Only days ago, a Takhar University lecturer, who had been on sabbatical leave in Russia, lost his daughter after being unable to pay for her medical treatment. According to media, the Taliban had halted his salary and that of 19 of his fellows. 

Since returning to Afghanistan, Maihan has struggled to find work and says food prices have sky-rocketed.

Maihan says that the Taliban have left her with no choice; they are not paying her salary, yet have told her not to withdraw from her studies officially – if she does, she will be fired permanently. She adds that a group of university lecturers have approached the Taliban about their concerns, but have made no progress. 

“After returning to Afghanistan, I went to the Ministry of Higher Education. There I was mistreated, despite tightly observing hijab,” Maihan tells AW. “The guards at the ministry did not allow me to sit in the waiting room and told me to wait in the hallway instead, as, according to them, the place wasn’t for women to sit – that hurt me.”

Higher education under the Taliban 

AW has been monitoring Afghanistan’s education sector since the Taliban’s return to power. Unlike girls’ high schools, which remain closed for girls above the sixth grade, the country’s main universities reopened in February and women are allowed to study. However, classes are gender segregated and female students must adhere to the Taliban’s rules on ‘hijab’. Naturally, fewer women have returned to their studies since universities reopened.

Maihan says that nothing resembles the past – there are barely ten students in each class and the lecturers feel burnt out as they have to teach female and male students separately in two shifts daily. 

“The Taliban have replaced most university chancellors and vice-chancellors with their affiliates who do not have any qualifications,” Maihan adds. 

Determined to find a solution to their unpaid salaries, Maihan says she and her colleagues even suggested to the Taliban’s Higher Education ministry that if they can no longer pay the staff, international organisations, such as the UN, should intervene – in the same way that UNICEF has paid public school teachers in Afghanistan.
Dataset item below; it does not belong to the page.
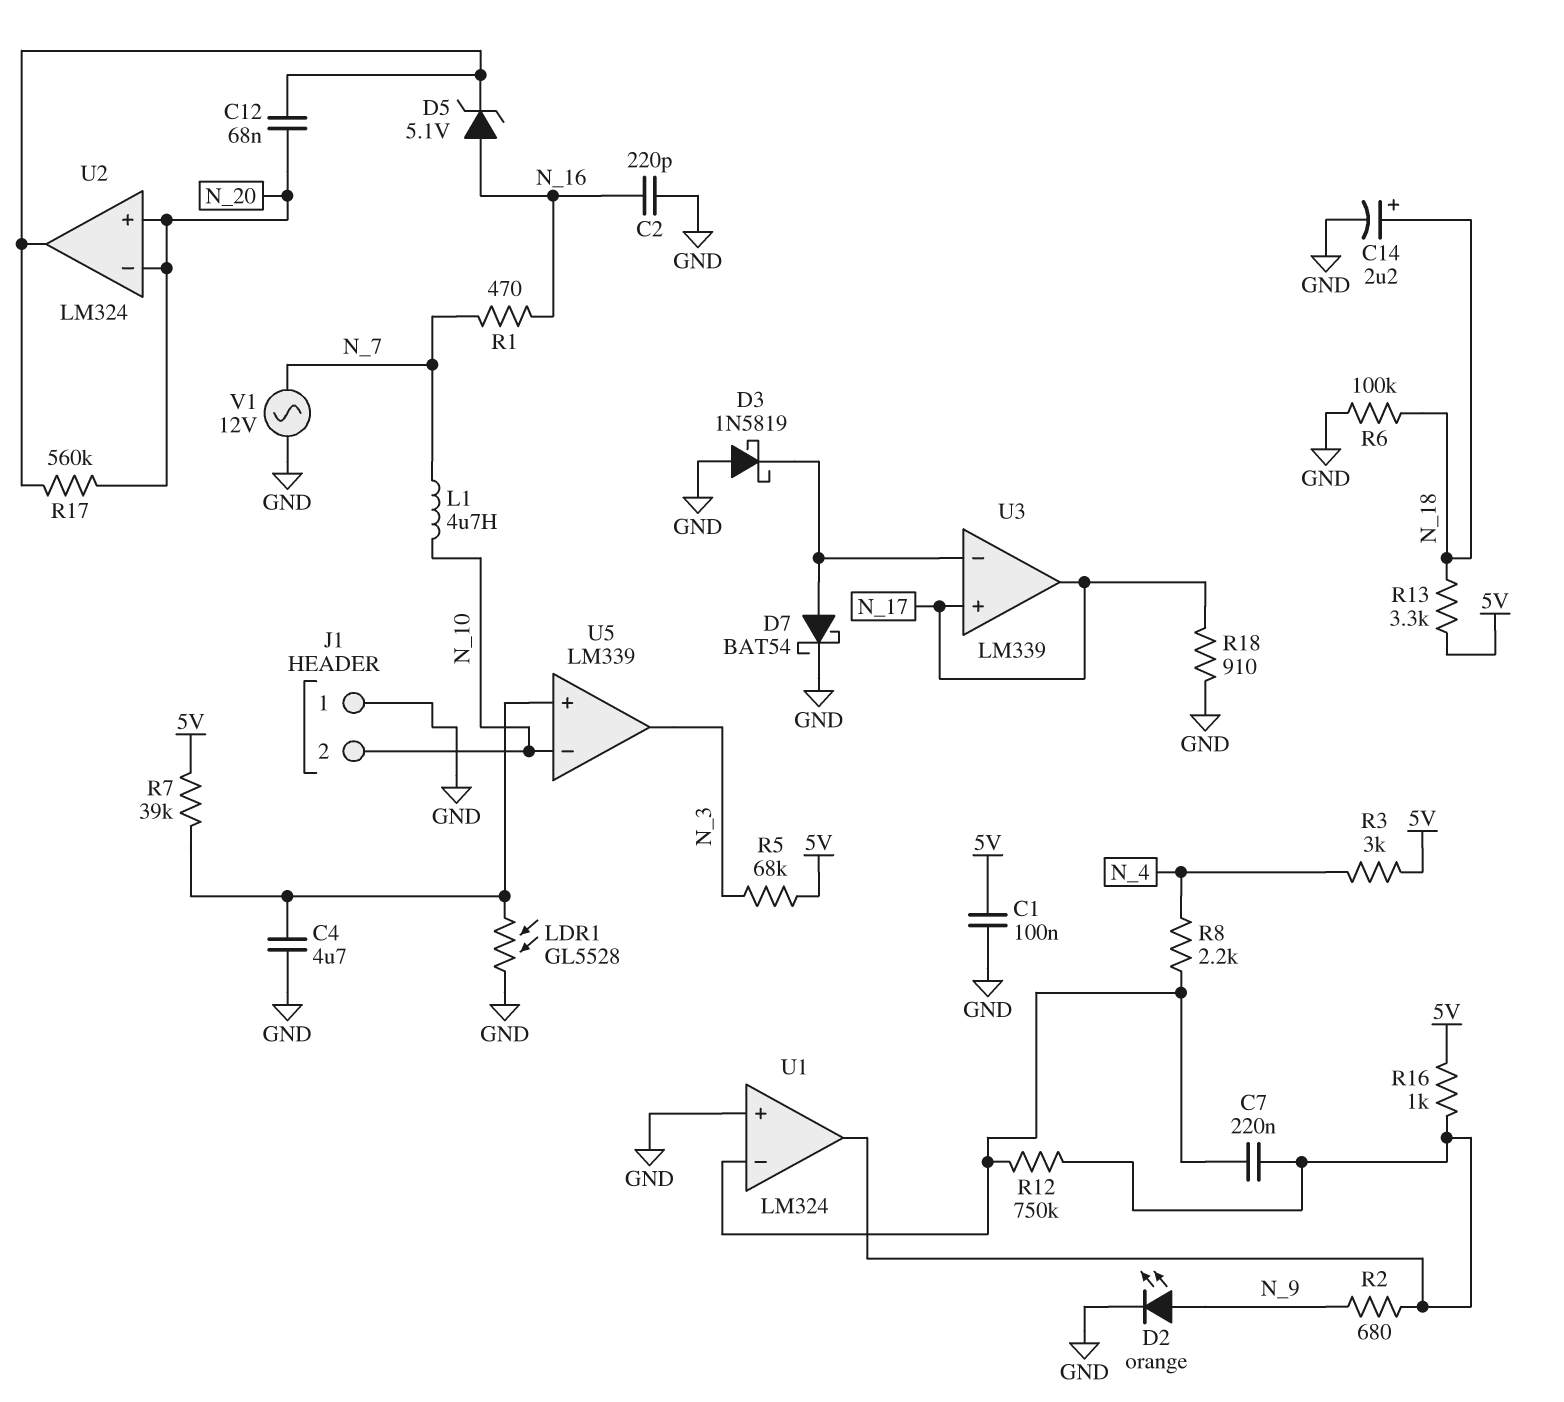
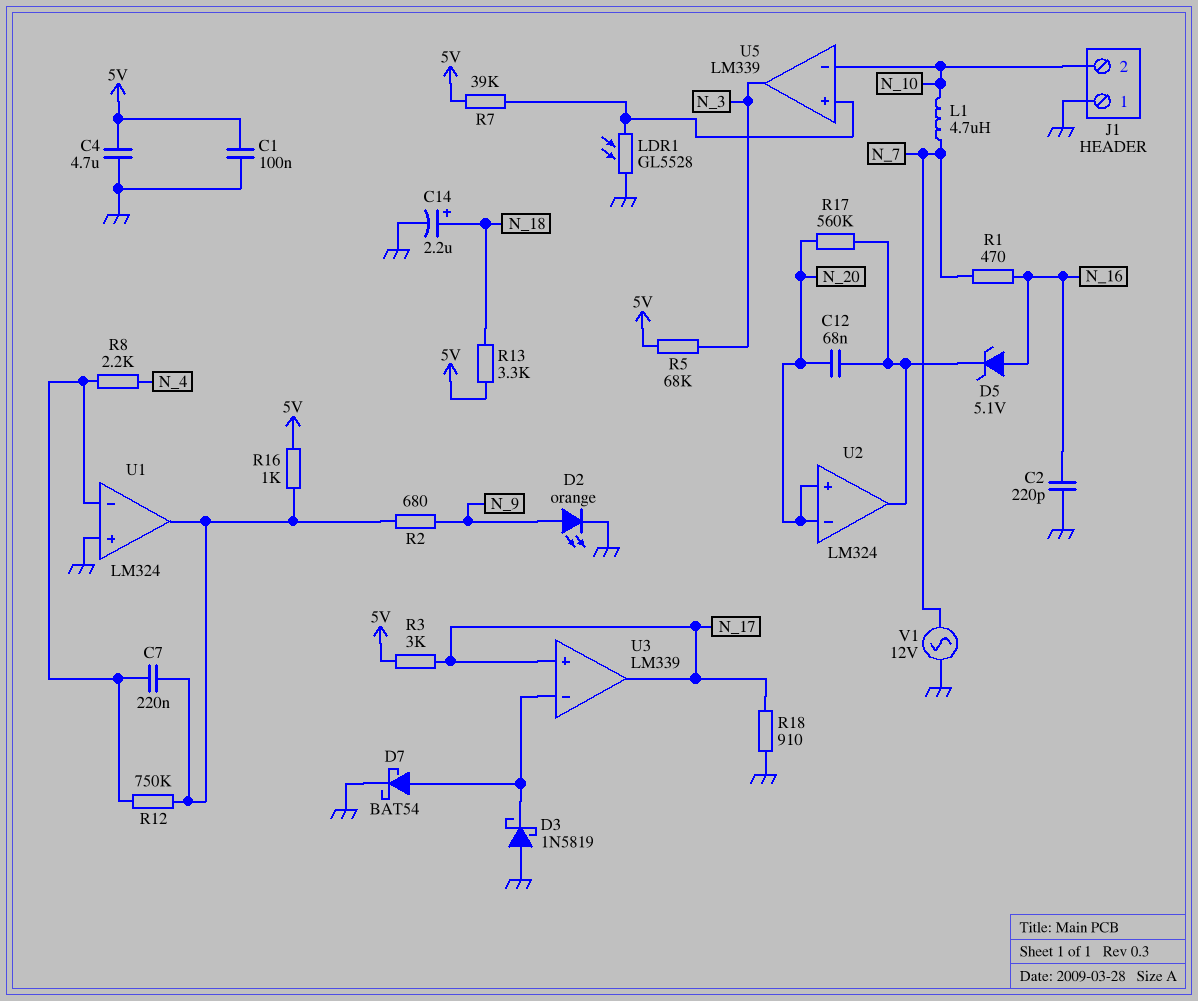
C4: 4.7uF (GND, U5/in+) -> 4.7uF (5V, GND)
R3: 3k (5V, N_4) -> 3k (5V, N_17)
R6: 100k (GND, N_18) -> none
Again, no progress has been made, and this has forced academic staff to take drastic measures, she says. 

“A number of the lecturers have left their studies and are now [suffering] harsh labour abroad to earn,” Maihan explains. “Several others, like me, have withdrawn from their studies and returned to Afghanistan to face poverty and uncertainty.” 

From being a university lecturer and a PhD candidate, Maihan has been plunged into hardship and insecurity. 

“We are going through some of the toughest times of our lives,” she says. “I feel like we have hit the ground hard from the skies.” 

Days after our conversation with Maihan, it was reported that the Taliban’s Higher Education ministry had revised their decision regarding the salaries of academic staff studying abroad and decided the salaries would be reinstated.

AW contacted Maihan to see if there had been any changes to her situation. 

“It is not accurate and it is a rumour,” she replied. “They may have said such a thing just to silence lecturers who had a gathering at the Ministry of Higher Education recently.”